BERLIN – Germany officially opened its winter party season last Friday with the annual Bundespresseball, the national press ball. The occasion has been bringing together politicians, journalists and social butterflies since 1951, and after almost a decade away from Berlin, I jumped on the chance to hobnob with the movers and shakers of Angela Merkel’s Germany.
Some 2,500 guests packed the halls and lounges of the Intercontinental Hotel, quaffing champagne, slurping oysters and hoping for a glimmer of glamor in dowdy Berlin. President Joachim Gauck had the first dance, the traditional waltz.
Big band, gospel and 1980s rock then resounded from three different stages. Wine bottles outnumbered partygoers two to one. By midnight, inhibitions had dropped enough that everyone was indulging in currywurst, Berlin’s dubious contribution to world cuisine.
This ritual extravaganza to celebrate Germany’s fourth estate would have been a great night out – were it not for the fact that the country’s media are facing their biggest crisis since World War II.
Just hours before the ball, the publisher Gruner + Jahr announced it was shutting down the Financial Times Deutschland, the German edition of the Financial Times, after the newspaper failed to make a profit in 12 years of existence. Over the past two months, DAPD (Germany’s second-largest news agency) and the Frankfurter Rundschau (the liberal rival of the stodgy Frankfurter Allgemeine Zeitung) have filed for bankruptcy.
The mood at the party was gloomy. All anybody could talk about was what would happen to their colleagues who would soon be out of work and which media giant would fall next.
It was a good excuse to party all the harder.
While I was working on a cheese platter in the Fireplace Room, a middle-aged couple sat down next to me on the couch. I realized the man was a very important somebody.
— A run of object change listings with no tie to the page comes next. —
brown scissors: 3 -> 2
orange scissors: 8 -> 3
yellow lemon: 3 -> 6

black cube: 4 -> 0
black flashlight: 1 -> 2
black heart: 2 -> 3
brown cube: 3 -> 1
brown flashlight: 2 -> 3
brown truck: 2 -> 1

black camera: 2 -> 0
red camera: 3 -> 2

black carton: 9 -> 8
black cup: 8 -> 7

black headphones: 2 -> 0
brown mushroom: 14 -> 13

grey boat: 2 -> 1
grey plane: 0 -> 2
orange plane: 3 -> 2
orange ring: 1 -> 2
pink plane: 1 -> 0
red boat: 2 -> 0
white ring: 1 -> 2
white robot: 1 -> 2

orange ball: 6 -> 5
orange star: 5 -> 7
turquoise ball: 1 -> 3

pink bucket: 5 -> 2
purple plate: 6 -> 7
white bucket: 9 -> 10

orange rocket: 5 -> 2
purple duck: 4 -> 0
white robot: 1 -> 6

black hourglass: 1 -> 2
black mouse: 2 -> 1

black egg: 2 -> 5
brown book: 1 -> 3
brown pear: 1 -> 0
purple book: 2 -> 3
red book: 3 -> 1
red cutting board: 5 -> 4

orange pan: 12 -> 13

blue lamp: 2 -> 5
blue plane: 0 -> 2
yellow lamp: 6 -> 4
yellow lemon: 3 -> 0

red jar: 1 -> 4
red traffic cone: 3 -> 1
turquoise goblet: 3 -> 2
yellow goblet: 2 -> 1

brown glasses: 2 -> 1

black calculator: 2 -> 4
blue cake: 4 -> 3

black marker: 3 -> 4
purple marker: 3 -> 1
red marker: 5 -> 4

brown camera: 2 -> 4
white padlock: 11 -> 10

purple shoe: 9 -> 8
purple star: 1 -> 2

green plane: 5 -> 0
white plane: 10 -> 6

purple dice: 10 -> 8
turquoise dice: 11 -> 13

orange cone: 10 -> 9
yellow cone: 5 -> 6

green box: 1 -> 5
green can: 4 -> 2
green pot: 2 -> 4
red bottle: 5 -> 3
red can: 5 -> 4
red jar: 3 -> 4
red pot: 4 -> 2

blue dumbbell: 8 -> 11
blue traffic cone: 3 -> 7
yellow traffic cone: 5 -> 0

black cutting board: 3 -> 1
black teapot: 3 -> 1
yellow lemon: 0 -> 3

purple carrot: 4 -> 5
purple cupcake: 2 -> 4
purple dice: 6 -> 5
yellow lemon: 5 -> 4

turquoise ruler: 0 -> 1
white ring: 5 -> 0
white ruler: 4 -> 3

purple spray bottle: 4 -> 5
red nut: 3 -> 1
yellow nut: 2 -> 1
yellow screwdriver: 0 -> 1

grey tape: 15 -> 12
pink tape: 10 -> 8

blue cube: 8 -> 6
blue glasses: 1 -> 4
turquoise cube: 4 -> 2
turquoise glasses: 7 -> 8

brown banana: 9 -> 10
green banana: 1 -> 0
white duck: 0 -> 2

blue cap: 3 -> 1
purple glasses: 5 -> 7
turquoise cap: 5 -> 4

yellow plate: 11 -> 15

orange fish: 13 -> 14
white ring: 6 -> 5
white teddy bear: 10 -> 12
With my knowledge of German promis – as prominent people are known – hopelessly outdated, I decided I must be sitting next to the TV journalist Günther Jauch.
To make sure, I mouthed a question to a friend nearby: “Sunday night talk show host?” He frowned, I hesitated, and it’s a good thing that I did, because the man was Germany’s defense minister, Thomas de Maizière.
Reporters who correctly identified de Maizière that night asked him what he thought about the crisis facing German journalism. “There are many crises,” the defense minister was later quoted as saying. “I’m concerned with the crises in the world.”
De Maizière had a point. The threats facing traditional German media are by no means unique. Yet German journalists are only now realizing the scope of the crisis that has gripped news organizations in other countries for more than a decade.
The luxury of denial hasn’t prevailed just in the media industry. Conservatism and wealth have fostered the illusion among Germans that they are buffered from the hard realities that afflict the rest of the world, like toxic bank assets, crossborder migration and international terrorism. While some countries in southern Europe teeter on the brink of insolvency, the German government is boasting record-high tax revenues and low unemployment.
Few here want to hear the warnings that the euro crisis won’t leave Germany unaffected.
At the Bundespresseball, journalists hit the hard stuff as the night wore on. Although every guest got an invitation to the katerfrühstück – the hangover breakfast – the next morning, it was easier to sleep through it.